In the new measures, the country’s nighttime curfew will begin at 11:00 p.m. local time and end at 4:00 a.m.

Under the new eased restrictions, non-essential establishments like restaurants, bars and fitness centres will be required to close by 10:00 p.m.

Ramaphosa said the new measures were crafted after discussions at the National Coronavirus Command Council and with Premiers, mayors and traditional leaders in the President’s Coordinating Council.

Public gatherings will be limited to a maximum of 500 people outdoors while indoor meetings will be held with no more than 50 percent of the venue’s capacity.

“These measures will be reviewed in two weeks’ time depending on the state of the pandemic,” said President Ramaphosa.

He added that people are still required to wear face coverings in public spaces and maintain social distancing.

South Africa recorded 3,961 new COVID-19 infections from a sample size of 35,965 tests conducted in the last 24 hours, bringing the cumulative caseload to 2,858,195.

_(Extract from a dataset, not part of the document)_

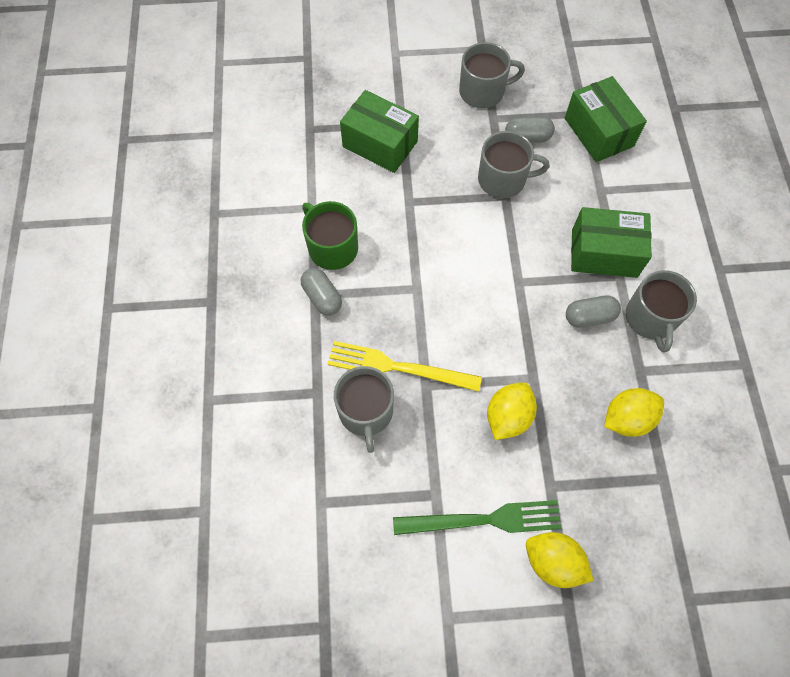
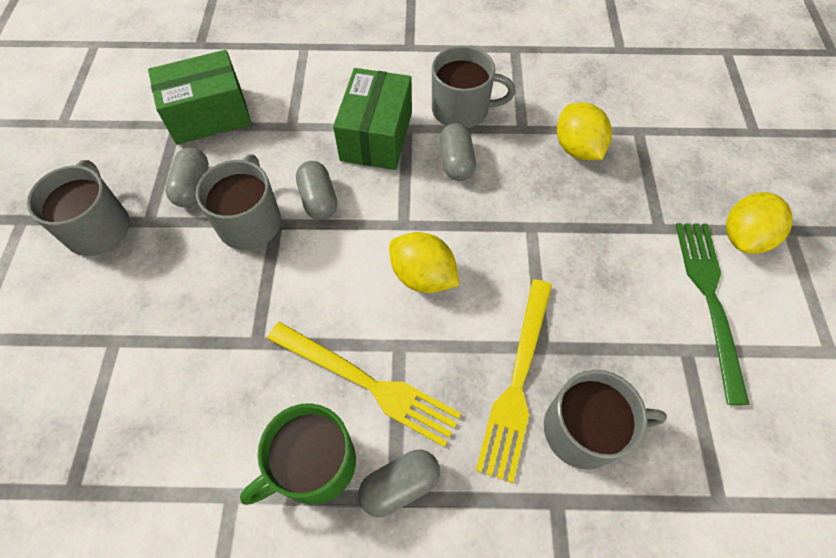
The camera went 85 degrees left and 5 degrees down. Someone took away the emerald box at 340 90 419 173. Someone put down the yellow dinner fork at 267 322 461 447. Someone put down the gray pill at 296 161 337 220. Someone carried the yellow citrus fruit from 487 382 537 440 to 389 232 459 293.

The figures were published by the National Institute for Communicable Diseases (NICD), a division of the National Health Laboratory Service, 126 new fatalities were recorded in the same period, bringing the country’s total virus-related deaths to 84,877.

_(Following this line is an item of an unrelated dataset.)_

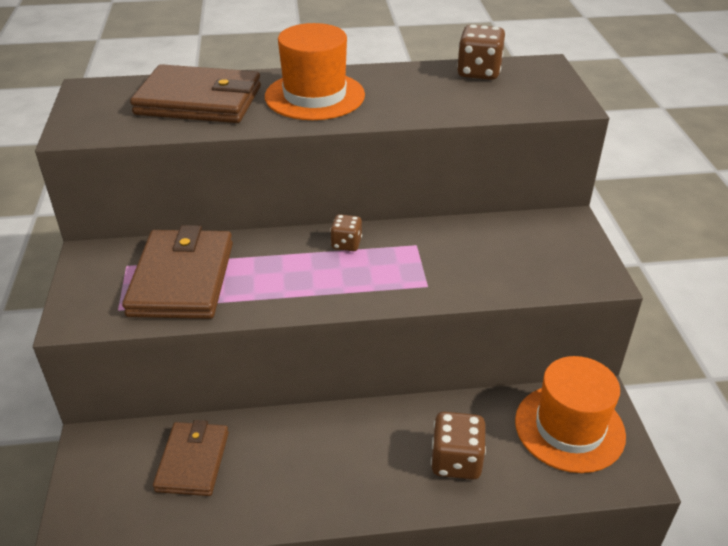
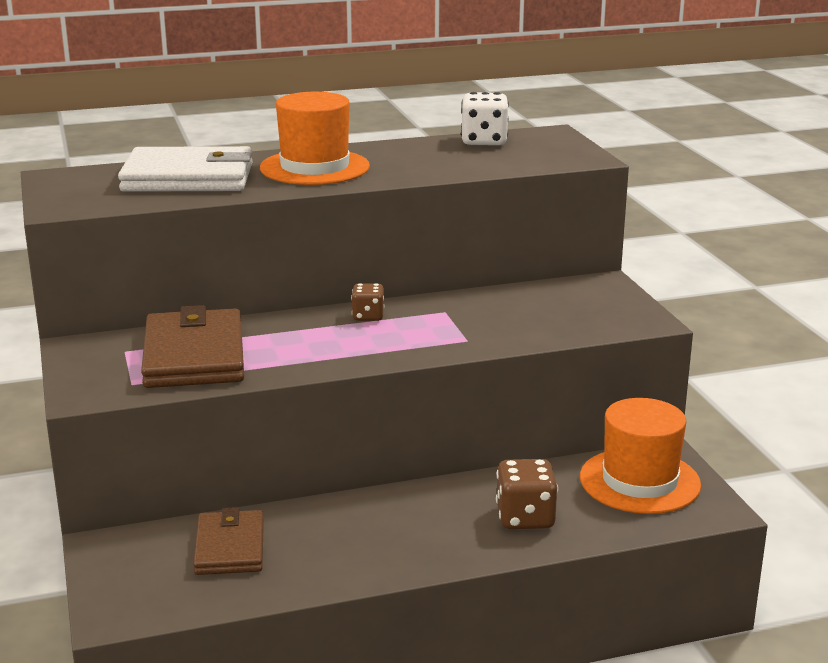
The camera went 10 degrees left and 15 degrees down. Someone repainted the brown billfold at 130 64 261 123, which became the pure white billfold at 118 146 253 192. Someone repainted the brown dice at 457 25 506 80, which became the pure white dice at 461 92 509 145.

South Africa is the hardest-hit country by the pandemic in Africa, accounting for 35.62 percent of the continent’s caseload and 41.83 percent of its death toll.

The continent has so far confirmed 8,024,502 Covid-19 cases according to data by the Africa Centers for Disease Control and Prevention (Africa CDC).

The Africa CDC, the specialized healthcare agency of the African Union, said the death toll from the pandemic across the continent stands at 202,915, while some 7,302,535 patients across the continent have recovered from the disease so far.

South Africa, Morocco, Tunisia and Ethiopia are among the countries with the most cases in the continent, according to the agency.

Like many other nations across the continent, South Africa has embarked on a rigorous mass vaccination exercise in efforts to contain the spread of the virus. So far, more than 14.67 million doses of vaccines have been administered.